Various questionable arguments have been thrown into the debate about Scottish Independence in recent months; so much so that it is now becoming amusing to see predictions of economic ruin sitting right next to forecasts of previously unachievable wealth and prosperity.
It is almost as if we are being told, ‘don’t listen to the other side’s nonsense, it will lead you in the wrong direction; now, here are the facts, on which you need to make your decision’. In this respect, both are as bad as each other.
Encouraging others to adopt a course action by exaggerating benefits and making grand promises that may never be fulfilled, looks remarkably similar to some of the unscrupulous sales tactics adopted by individuals operating at the gutter end of the market.
Whilst encouraging others against that same course of action by instilling disproportionate fear in their minds, reveals much more about the psychology, and personal circumstances, of the scare mongering individuals than it does about the reality of the situation.
It makes you want to ask the question, what do the latter really think they are going to lose by acknowledging that it would be better for Scotland to make its own decisions, and why do they really want the rest of us to feel the fear of that loss too, in the way that they pretend to?
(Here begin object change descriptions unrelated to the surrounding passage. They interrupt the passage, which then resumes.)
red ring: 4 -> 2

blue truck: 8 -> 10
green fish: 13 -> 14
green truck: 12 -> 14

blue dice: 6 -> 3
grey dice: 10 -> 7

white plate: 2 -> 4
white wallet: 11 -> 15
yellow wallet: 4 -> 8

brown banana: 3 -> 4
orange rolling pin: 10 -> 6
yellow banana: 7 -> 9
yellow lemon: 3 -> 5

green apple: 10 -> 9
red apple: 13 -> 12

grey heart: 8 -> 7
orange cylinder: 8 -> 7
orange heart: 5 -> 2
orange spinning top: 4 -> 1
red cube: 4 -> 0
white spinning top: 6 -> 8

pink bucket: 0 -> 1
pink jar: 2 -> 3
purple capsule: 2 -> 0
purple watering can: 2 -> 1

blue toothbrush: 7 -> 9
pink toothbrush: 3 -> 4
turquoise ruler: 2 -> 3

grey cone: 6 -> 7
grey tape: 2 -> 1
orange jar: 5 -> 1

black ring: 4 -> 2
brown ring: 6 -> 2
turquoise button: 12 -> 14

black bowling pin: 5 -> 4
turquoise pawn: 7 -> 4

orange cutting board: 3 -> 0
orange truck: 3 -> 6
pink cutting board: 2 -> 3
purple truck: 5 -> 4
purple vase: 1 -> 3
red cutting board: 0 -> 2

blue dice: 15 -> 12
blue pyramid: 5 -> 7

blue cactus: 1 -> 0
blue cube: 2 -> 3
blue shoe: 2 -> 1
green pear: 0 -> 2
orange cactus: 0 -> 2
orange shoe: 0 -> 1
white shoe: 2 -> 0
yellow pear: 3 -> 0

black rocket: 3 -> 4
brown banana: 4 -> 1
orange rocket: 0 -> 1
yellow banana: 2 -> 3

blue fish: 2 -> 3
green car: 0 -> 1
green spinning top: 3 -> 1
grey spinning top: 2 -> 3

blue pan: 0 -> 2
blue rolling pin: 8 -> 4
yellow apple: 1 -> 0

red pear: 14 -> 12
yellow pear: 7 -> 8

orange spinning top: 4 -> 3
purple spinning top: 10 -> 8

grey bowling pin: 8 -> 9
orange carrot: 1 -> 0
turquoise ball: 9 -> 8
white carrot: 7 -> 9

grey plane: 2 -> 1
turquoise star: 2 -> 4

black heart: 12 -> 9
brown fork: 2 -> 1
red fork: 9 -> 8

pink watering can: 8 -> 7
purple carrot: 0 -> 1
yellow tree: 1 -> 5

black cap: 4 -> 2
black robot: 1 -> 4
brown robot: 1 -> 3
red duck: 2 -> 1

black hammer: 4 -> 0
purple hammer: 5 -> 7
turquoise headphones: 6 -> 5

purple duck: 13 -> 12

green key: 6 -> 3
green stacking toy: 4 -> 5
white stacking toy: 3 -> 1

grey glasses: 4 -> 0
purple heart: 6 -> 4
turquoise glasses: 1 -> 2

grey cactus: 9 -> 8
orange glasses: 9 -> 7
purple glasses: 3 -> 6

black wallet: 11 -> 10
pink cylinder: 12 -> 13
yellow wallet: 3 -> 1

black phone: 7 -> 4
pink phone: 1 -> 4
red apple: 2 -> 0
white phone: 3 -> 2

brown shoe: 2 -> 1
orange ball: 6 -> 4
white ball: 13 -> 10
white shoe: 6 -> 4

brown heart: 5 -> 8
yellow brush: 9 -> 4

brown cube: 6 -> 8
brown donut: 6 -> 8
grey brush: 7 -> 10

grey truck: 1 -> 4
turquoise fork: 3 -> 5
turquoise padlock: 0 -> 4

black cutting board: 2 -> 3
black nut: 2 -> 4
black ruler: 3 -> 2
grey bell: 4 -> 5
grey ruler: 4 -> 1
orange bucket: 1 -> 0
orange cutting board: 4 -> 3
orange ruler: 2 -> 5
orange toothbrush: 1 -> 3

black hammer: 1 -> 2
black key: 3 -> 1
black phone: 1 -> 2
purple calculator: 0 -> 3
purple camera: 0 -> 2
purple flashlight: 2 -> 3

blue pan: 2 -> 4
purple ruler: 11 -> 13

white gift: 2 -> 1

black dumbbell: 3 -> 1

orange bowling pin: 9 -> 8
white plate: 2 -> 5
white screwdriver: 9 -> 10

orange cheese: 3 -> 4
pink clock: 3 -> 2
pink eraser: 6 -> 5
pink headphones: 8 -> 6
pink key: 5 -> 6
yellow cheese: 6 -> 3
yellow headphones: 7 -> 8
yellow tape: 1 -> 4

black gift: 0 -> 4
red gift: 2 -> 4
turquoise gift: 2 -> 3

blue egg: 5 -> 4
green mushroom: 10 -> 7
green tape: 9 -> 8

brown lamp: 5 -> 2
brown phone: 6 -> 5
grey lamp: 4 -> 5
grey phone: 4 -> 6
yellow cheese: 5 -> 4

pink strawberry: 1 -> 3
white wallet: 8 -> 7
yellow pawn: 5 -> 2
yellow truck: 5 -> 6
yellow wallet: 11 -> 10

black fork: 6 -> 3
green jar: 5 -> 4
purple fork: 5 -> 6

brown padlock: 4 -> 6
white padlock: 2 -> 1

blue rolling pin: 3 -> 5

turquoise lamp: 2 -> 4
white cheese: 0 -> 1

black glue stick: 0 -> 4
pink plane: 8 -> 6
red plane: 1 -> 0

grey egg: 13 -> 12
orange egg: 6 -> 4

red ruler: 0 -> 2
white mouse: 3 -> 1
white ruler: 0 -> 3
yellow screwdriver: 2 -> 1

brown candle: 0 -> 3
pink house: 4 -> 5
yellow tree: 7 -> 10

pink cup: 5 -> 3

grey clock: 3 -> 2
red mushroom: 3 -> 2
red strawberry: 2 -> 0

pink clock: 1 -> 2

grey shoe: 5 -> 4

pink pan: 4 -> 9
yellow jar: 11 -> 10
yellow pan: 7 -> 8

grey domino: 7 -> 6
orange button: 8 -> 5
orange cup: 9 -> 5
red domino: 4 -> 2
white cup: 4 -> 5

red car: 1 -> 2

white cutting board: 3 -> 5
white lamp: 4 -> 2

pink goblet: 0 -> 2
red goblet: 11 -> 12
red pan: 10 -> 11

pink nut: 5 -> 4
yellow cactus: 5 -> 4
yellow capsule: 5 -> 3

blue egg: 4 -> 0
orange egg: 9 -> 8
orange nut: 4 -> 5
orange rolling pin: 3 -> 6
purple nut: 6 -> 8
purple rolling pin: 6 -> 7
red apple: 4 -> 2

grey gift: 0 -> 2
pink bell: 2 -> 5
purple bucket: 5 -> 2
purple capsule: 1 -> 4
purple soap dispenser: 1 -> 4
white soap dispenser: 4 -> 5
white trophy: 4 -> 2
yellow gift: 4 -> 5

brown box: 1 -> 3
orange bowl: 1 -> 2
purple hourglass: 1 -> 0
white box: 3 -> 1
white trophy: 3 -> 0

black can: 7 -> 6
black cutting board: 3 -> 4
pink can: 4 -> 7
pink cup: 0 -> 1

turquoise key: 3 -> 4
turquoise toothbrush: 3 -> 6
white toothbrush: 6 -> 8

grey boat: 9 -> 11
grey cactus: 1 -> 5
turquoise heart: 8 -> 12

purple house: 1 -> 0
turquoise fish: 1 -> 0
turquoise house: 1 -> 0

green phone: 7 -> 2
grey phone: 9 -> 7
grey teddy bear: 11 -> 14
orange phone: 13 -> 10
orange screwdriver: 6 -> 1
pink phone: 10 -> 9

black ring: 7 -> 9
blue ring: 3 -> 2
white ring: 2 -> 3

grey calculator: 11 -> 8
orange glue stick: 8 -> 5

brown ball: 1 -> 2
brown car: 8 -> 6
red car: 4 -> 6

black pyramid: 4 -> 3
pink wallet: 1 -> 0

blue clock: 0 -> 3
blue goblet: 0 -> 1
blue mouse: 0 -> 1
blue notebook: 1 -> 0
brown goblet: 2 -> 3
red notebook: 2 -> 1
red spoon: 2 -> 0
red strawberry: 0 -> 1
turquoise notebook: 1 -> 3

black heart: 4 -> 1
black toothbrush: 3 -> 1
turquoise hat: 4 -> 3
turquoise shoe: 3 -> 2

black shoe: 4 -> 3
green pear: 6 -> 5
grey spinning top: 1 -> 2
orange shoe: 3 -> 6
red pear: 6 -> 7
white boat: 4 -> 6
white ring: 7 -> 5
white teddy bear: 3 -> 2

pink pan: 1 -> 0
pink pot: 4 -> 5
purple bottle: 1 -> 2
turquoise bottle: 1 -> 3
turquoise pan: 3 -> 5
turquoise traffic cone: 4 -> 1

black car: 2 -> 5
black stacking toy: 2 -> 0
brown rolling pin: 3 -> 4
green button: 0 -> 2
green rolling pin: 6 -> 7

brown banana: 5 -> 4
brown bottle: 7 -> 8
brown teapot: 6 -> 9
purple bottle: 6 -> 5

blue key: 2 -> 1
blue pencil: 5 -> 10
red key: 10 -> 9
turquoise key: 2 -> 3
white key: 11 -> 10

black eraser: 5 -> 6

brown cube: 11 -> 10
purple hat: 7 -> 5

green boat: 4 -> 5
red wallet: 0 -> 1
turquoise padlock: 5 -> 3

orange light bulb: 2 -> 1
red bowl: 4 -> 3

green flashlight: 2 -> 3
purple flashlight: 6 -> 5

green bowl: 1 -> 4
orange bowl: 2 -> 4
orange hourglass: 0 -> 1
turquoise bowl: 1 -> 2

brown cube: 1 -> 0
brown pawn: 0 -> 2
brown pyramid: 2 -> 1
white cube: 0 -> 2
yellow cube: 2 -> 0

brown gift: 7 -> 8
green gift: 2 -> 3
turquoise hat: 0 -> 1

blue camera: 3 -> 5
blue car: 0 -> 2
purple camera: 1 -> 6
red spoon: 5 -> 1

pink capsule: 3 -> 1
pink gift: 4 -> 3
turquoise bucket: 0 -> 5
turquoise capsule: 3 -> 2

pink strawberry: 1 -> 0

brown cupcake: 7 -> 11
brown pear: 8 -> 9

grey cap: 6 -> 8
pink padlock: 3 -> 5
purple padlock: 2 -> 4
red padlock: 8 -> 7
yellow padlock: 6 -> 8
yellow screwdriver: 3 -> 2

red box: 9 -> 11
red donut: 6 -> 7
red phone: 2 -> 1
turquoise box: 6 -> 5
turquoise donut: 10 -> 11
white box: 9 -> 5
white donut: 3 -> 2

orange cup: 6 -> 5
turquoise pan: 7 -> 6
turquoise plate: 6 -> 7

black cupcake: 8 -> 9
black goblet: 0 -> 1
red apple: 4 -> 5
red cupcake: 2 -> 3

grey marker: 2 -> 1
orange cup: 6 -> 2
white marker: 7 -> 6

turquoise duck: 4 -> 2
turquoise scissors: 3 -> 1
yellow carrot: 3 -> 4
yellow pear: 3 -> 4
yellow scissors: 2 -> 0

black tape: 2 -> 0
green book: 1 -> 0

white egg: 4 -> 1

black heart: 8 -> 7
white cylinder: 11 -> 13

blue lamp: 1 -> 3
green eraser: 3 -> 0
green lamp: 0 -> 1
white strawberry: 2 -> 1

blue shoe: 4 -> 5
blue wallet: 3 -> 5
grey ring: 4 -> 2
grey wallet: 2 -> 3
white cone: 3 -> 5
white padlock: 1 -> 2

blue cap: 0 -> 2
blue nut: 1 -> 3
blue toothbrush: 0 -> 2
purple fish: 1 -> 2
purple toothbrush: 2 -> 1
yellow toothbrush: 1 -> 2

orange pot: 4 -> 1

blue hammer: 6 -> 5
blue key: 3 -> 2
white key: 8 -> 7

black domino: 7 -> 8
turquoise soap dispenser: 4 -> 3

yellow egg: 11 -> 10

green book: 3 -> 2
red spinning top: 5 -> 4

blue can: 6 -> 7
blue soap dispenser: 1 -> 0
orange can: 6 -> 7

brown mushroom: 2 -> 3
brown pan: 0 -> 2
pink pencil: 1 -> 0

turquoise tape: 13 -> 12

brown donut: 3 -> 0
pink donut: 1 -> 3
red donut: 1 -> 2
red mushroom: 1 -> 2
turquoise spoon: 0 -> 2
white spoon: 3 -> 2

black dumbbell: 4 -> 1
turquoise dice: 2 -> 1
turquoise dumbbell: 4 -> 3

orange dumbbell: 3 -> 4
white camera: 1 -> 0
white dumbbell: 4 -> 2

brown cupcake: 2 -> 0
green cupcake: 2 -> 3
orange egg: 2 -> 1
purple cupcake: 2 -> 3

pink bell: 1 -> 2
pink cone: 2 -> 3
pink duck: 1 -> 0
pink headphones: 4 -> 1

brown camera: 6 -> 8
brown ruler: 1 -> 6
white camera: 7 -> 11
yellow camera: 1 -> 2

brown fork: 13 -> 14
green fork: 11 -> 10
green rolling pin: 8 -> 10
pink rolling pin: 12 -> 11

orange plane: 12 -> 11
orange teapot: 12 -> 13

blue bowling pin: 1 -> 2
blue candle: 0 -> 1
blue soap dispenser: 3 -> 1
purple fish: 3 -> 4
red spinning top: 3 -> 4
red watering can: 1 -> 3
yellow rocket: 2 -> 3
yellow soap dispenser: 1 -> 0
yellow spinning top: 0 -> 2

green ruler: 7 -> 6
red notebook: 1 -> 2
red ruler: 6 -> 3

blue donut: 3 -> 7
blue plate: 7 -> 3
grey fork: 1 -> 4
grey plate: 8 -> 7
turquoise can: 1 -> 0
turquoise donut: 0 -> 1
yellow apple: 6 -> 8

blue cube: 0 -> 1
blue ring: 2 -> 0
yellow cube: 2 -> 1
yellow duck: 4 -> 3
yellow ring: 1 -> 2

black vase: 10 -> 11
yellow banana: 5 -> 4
And it makes you want to ask of the former, why do they feel the need to spin a fabulous, sometimes confusingly mixed, story around a couple of facts and stats, immediately casting their credibility in doubt and raising questions about whether they are indeed the people to take this country forward in the right direction?
Perhaps the only reality we can work with in entering this debate is that being an independent country is simply about taking full responsibility for your own affairs, and nothing less than that.
Everything else we have been told, and will be told countless times over, about how damaging independence would be for Scotland’s position in the world, or how wonderful it would be for our economy, is imaginative conjecture.
It is an attempt to manipulate our emotions by individuals who know that they have too much to lose.
Both campaigns recognise that they have, in fact, too much to lose; not just from a political point of view, but also from a personal, selfish point of view. Their obsession with winning this game at all costs is beginning to ruin what should otherwise have been the build-up to a momentous event in our country’s history.
In fact the event itself – regaining independence or reinforcing the union – is beginning to look like it will be spoiled. Either way, it is beginning to look like it will turn into a reflection of the politics of self-interested rogues, than a reflection of the best interests of the ordinary people of Scotland.